Clause type is included as one possible expression of modality, since imperatives (7) function as directives (encoding deontic modality), while interrogatives (8) imply epistemic meanings.

(7) All that escapes from me is a pathetic plea, "Talk to me". (BNC BMF 1179)

(8) Are there any complications with shingles? (BNC A0J 991)

Huddleston & Pullum include under the heading of subordination instances such as I think he is ill and I know he is ill, which both have an epistemic marker as the main clause and the actual proposition in the subordinate clause. Finally, parentheticals are listed as a separate group, although they include what Huddleston & Pullum call 'lexical modals' (e.g. think), which often appear in combination with subordination as well.

While the above description is probably by no means exhaustive, it does give a good picture of the difficulty of identifying expressions of modality in corpora for the purposes of retrieval, particularly as some expressions are not merely lexical or syntactic. It should also be noted that, because research on modality has been so heavily focussed on modal auxiliaries, our descriptions of other linguistic means are lacking in detail.

2.2 Dimensions of modality

In analysing the different meanings associated with them, the varying expressions of modality fall into fuzzy categories, with some instances being more prototypical and others merely borderline cases. The different dimensions of modality have been described in various ways, but for the sake of simplicity I am here, too, following Huddleston & Pullum (2002: 175-180). The three dimensions of modality they list are strength, kind and degree. In previous research these terms have been given various meanings, so that degree of modality, for example, has been used for what Huddleston & Pullum term strength (see e.g. Vihla 1999). Whatever a descriptive model ends up calling these dimensions, they do seem to be three aspects relevant for a discussion of modal meaning.

The three dimensions of modality are illustrated by Figure 1, which depicts the three-dimensional space envisaged by this model of description. Any given expression of modality will have a value on each of the three axes: kind (epistemic to deontic), strength and degree (the latter two both on a scale from weak to strong).

Figure 1

Figure 1. Dimensions of modality.


Under strength Huddleston & Pullum (2002: 175-177) group both the speaker's strength of commitment to the truth value of a proposition and the pragmatic strength of an utterance, where, for example, a semantically strong modal may be weakened in its context, becoming a polite offer. Their description allows for strong (9), medium (10) and weak (11) expressions of modality on this dimension.

(9) It must be some kind of joke. (BNC A3T 324)

(10) It should be somewhere near here. (BNC A0R 1742)

it may be some conscious or subconscious nutritional knowledge at work. (BNC CB8 474)
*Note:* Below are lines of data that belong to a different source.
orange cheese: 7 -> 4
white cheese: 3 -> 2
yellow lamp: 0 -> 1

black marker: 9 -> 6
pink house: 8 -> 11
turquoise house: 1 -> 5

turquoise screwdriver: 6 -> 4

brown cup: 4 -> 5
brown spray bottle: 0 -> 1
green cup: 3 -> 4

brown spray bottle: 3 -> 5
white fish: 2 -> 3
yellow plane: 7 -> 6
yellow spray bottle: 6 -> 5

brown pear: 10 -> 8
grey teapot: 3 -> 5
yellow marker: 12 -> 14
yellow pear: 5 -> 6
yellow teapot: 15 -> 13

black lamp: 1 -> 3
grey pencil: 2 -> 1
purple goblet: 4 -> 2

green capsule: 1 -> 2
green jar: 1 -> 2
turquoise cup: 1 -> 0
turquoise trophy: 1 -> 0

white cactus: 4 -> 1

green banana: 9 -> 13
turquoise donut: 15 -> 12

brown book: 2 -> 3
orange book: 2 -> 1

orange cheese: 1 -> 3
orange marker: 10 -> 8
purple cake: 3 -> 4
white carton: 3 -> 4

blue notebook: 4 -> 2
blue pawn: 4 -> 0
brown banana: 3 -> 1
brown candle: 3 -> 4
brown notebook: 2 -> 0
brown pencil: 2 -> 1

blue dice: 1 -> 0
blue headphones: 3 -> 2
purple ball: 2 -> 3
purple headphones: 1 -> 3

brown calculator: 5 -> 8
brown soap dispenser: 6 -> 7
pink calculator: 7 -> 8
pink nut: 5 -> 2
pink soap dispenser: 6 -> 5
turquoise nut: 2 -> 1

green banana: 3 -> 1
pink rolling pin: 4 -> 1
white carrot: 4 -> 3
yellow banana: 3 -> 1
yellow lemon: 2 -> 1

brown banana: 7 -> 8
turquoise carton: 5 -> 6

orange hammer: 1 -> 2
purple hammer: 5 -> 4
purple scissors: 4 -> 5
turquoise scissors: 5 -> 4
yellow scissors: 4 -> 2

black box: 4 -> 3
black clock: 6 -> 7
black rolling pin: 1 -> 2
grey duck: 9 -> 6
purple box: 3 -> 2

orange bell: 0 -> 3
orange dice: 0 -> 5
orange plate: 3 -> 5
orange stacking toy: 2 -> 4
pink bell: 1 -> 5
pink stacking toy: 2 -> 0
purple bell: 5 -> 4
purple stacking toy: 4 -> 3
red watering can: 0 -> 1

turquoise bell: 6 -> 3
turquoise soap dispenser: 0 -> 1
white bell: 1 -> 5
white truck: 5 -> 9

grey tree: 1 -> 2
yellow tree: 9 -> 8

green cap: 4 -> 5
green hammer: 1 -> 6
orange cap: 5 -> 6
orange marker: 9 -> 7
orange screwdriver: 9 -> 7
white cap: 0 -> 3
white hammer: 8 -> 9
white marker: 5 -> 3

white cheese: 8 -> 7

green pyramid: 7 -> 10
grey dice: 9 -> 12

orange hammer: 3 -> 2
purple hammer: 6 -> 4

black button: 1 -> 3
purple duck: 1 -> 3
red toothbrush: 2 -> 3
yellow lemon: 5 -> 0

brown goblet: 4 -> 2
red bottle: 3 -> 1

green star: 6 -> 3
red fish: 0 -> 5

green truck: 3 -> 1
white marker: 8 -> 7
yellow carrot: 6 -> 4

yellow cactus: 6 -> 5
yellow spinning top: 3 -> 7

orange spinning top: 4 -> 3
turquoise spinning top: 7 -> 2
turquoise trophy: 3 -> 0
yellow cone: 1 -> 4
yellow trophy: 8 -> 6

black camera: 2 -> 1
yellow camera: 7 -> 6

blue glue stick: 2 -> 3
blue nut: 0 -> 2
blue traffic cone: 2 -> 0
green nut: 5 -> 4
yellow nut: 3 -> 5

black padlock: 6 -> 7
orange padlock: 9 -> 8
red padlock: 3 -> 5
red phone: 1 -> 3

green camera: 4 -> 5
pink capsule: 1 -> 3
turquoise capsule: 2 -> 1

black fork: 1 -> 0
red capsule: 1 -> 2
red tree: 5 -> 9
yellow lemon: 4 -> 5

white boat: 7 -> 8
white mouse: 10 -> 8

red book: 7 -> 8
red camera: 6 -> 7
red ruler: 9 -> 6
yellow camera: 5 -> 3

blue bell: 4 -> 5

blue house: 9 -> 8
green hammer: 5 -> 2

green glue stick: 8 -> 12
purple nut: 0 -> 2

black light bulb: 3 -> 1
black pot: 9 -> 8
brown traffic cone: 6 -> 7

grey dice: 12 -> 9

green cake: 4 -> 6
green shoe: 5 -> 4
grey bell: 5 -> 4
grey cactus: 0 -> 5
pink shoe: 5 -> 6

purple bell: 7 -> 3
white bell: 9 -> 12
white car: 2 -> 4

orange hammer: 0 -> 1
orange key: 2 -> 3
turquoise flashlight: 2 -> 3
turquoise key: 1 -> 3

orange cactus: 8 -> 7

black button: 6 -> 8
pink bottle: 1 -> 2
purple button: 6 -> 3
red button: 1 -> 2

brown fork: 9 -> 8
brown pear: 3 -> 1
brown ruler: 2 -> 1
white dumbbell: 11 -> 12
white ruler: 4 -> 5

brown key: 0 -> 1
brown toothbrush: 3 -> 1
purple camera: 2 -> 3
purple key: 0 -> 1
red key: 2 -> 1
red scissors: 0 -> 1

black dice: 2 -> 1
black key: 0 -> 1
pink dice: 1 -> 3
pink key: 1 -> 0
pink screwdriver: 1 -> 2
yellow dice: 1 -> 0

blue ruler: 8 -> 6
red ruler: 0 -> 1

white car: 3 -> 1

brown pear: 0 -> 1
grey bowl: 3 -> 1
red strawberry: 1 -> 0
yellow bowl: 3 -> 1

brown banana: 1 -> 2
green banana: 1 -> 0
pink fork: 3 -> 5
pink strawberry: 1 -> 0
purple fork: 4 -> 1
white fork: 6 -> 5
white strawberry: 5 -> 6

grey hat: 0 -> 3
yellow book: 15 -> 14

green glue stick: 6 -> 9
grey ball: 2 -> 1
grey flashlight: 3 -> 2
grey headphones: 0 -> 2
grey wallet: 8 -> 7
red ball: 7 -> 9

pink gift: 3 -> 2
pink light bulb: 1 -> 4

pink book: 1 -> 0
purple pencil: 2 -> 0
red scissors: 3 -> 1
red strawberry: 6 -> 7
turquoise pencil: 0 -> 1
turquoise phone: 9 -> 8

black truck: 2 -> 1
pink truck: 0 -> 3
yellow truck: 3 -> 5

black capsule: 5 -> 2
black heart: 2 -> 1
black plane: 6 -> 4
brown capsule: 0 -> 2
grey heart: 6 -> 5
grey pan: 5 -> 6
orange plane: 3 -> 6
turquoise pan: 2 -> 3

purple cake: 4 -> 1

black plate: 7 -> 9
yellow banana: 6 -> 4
Kind of modality is the dimension much of previous research has focussed on. Therefore, it is also the area of modal research where differing descriptions abound. The two most frequently recognised categories are epistemic (12) and deontic (13) modality, although most researchers include the dynamic (14) category as well.

(12) You must be joking . (BNC ABX 3597)

(13) You may go now. (BNC FSJ 534)

(14) details are easily gained if you can speak and read French. (BNC ECG 550)

These categories are often subdivided further into, for example, possibility, inference and necessity for epistemic; volition, necessity, prediction and possibility for deontic; and ability, possibility, prediction, necessity and habit for dynamic (see e.g. Gotti et al. 2002). Furthermore, since much research on modality in English has focussed on modal auxiliaries, other classifications of modality, perhaps informed by cross-linguistic thinking, may be needed when looking at a wider range of modal expressions (see e.g. Nokkonen 2006). For a comprehensive discussion of kinds of modality see also e.g. Palmer (1979: 17-40), Coates (1983: 10-21) and Vihla (1999: 17-35).

The third dimension of modality described by Huddleston & Pullum (2002) is degree, where they discuss the problem of identifying modal meaning clearly. A modal element may be difficult to recognise because it does not necessarily change the meaning of an expression greatly, if at all. This is another example of the fuzziness of modal categories, with some instances being more prototypical, others falling on the outskirts of the group. Examples (15a) and (15b) are from Huddleston & Pullum, the first one unmodalised, the second expressing low degree modality.

(15a) She is one year old tomorrow. (Huddleston & Pullum 2002: 179)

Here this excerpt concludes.